Tach Gemeinde eigentlich ne einfache Sache,sorgt aber bei uns zu Diskussion …
bei uns bestehen die Anlagen meist aus mehreren einzelne Anlagen mit eigenen SPS Steuerungen die im Automatikmodus zusammenarbeiten..... jetzt plan ich immer Anlagen mit nem Display zur Visualisierung der Anlage und zur Bedienung und Anzeige von Zuständen …..zusätzlich unter dem Display ein Resettaster ,ein Start Taster,ein Stop Taster zur einfachen Bedienung auch mit Handschuh(und verschmutzen Fingern)  ...jetzt die Diskussion "Man bräuchte den Startund Stop Taster nicht ".....nur den Reset taster…. 
Folgender Ablauf ..im AUTOMATIKMODUS ;
Version 1 :Maschine läuft und geht in Störung ,Fehler wird behoben , danach durch den Resettaster wird die STörmeldung quittiert und die Anlage kann wieder von alleine anlaufen...….
Version 2: Maschine läuft und geht in Störung ,Fehler wird behoben ,danach durch Resettaster quittiert,und muss mit dem Starttaster wieder aktiv gestartet werden.....
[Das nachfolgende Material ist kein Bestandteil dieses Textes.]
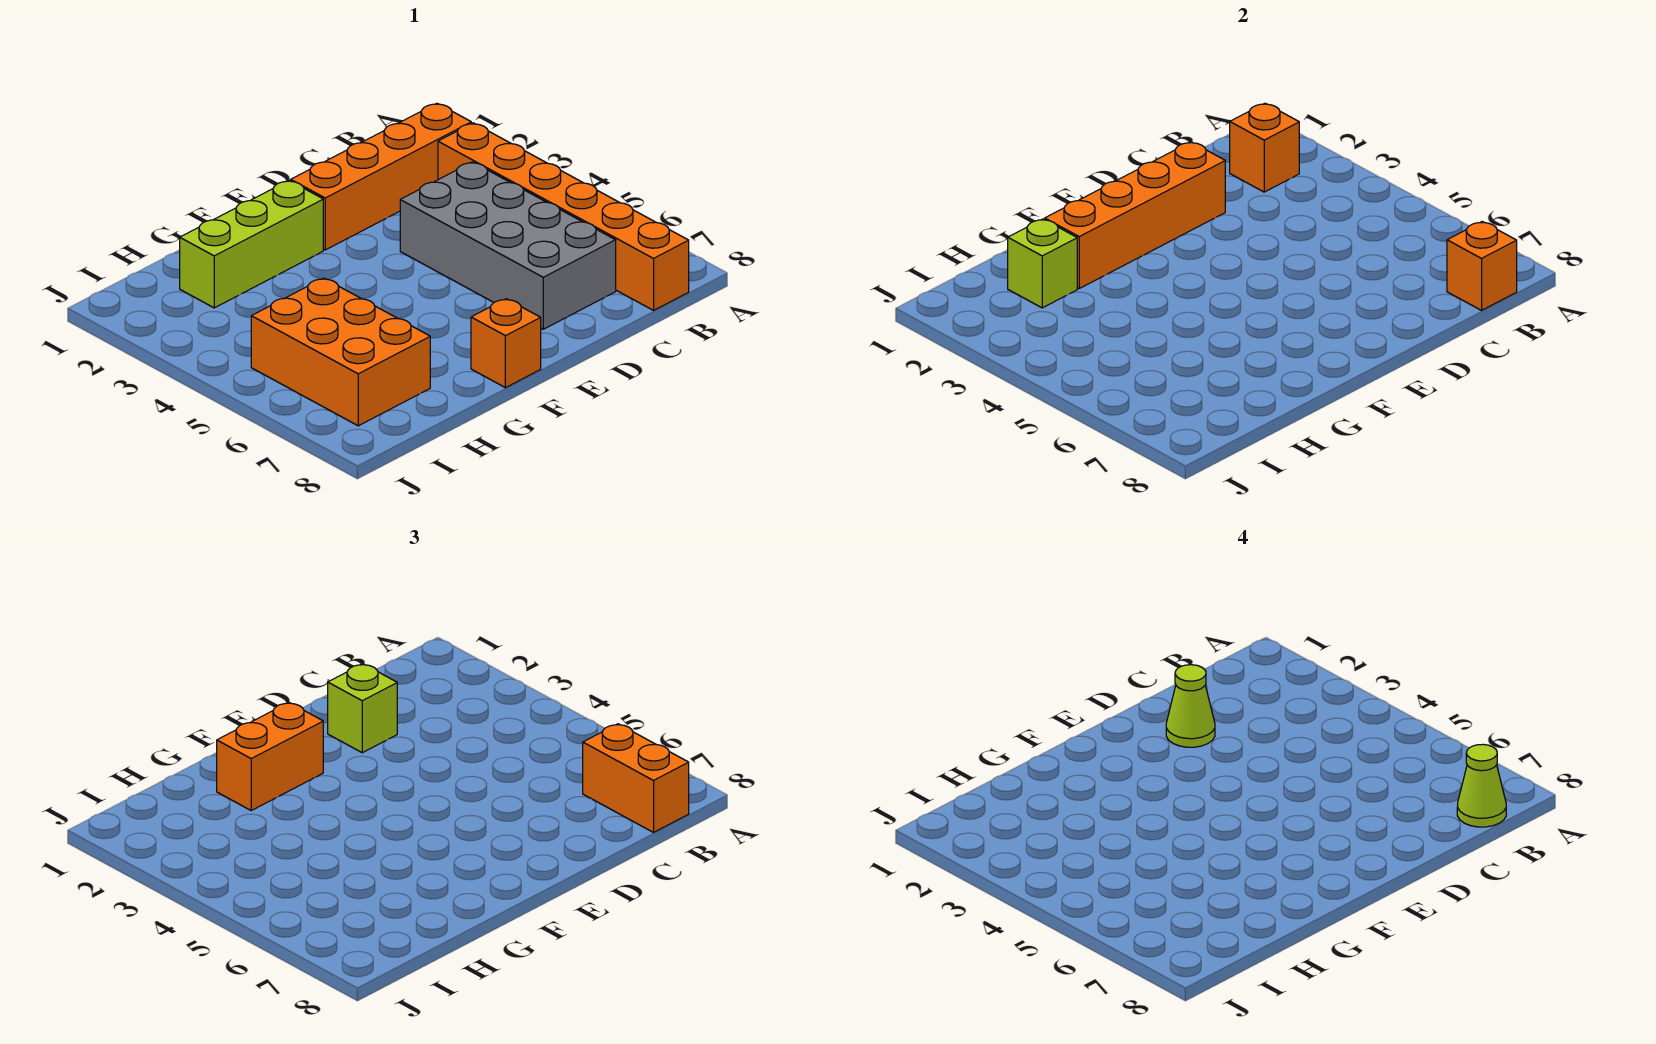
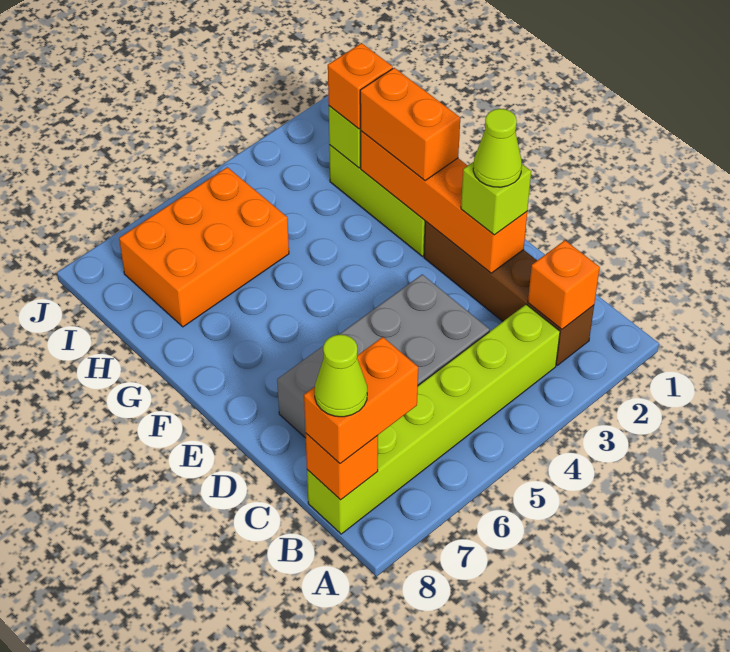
orange brick B2:E2 level 1 -> brown brick B2:E2 level 1
orange brick B3:B8 level 1 -> lime brick B3:B8 level 1
orange brick F8 level 1 -> orange brick H2 level 3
Version 2 wäre mein Favorit dazu noch der Stop Taster um die Anlage zu Stoppen (Kein Not-AUS/HALT) , Stop und Start Taster wären mit ner Meldeleuchte versehen und zeigen schon von weiten den Zustand an ...genaueres natürlich im Display .  

Gruß Peter


----------



## stevenn (20 April 2021)

da stimmt die Überschrift aber nicht, oder?

zum Quittieren und Wiederanlauf wurde schon sehr viel hier geschrieben!


----------



## Frohnius (22 April 2021)

hi,
ich realisiere so etwas meist ohne reset-taste, nur start und stop  ...
display und meldeleuchte zeigt den fehler solange er steht ... ist der fehler behoben, geht die störung weg .. .aber IMMER muss die anlage mit der start-taste wieder gestartet werden


----------



## Elektriko (22 April 2021)

Mit Automatik Reset?

Mir gefällt erst Quittieren, dann Start. Aber für mich beide sind gültig.


----------



## Elektriko (22 April 2021)

Frohnius schrieb:


> hi,
> ich realisiere so etwas meist ohne reset-taste, nur start und stop  ...
> display und meldeleuchte zeigt den fehler solange er steht ... ist der fehler behoben, geht die störung weg .. .aber IMMER muss die anlage mit der start-taste wieder gestartet werden


Mit Automatik Reset?

Mir gefällt erst Quittieren, dann Start. Aber für mich beide sind gültig.


----------



## Frohnius (22 April 2021)

naja, ist die störung beseitigt, gehen die störungsmeldungen weg und es wird die start-taste wieder frei ... und kann für neustart gedrückt werden ...
so wie ich das realisiere blinkt oder leuchtet auch erst nach beseitigung der störung die start-taste wieder grün ..
automatik reset ist was anderes ... wäre für mich dann, wenn die anlage wieder nach störungsbeseitigung anlöuft .... 
es wird nur ein reset-knopf und druck  gespart (meiner meinung nach überflüssig)

den druck auf die start taste halte ich für am wichtigsten .. da die kollegen dann auch im kopf haben .. achtung ... anlage läuft an 
geschmackssache ... geht ja nicht um notaus ...


----------



## Elektriko (22 April 2021)

Ich meinte automatik Reset vom Sicherheitsrelais (nicht von der Maschine), Start Taste muss immer dabei sein. Aber wie gesagt, ich finde beide richtig


----------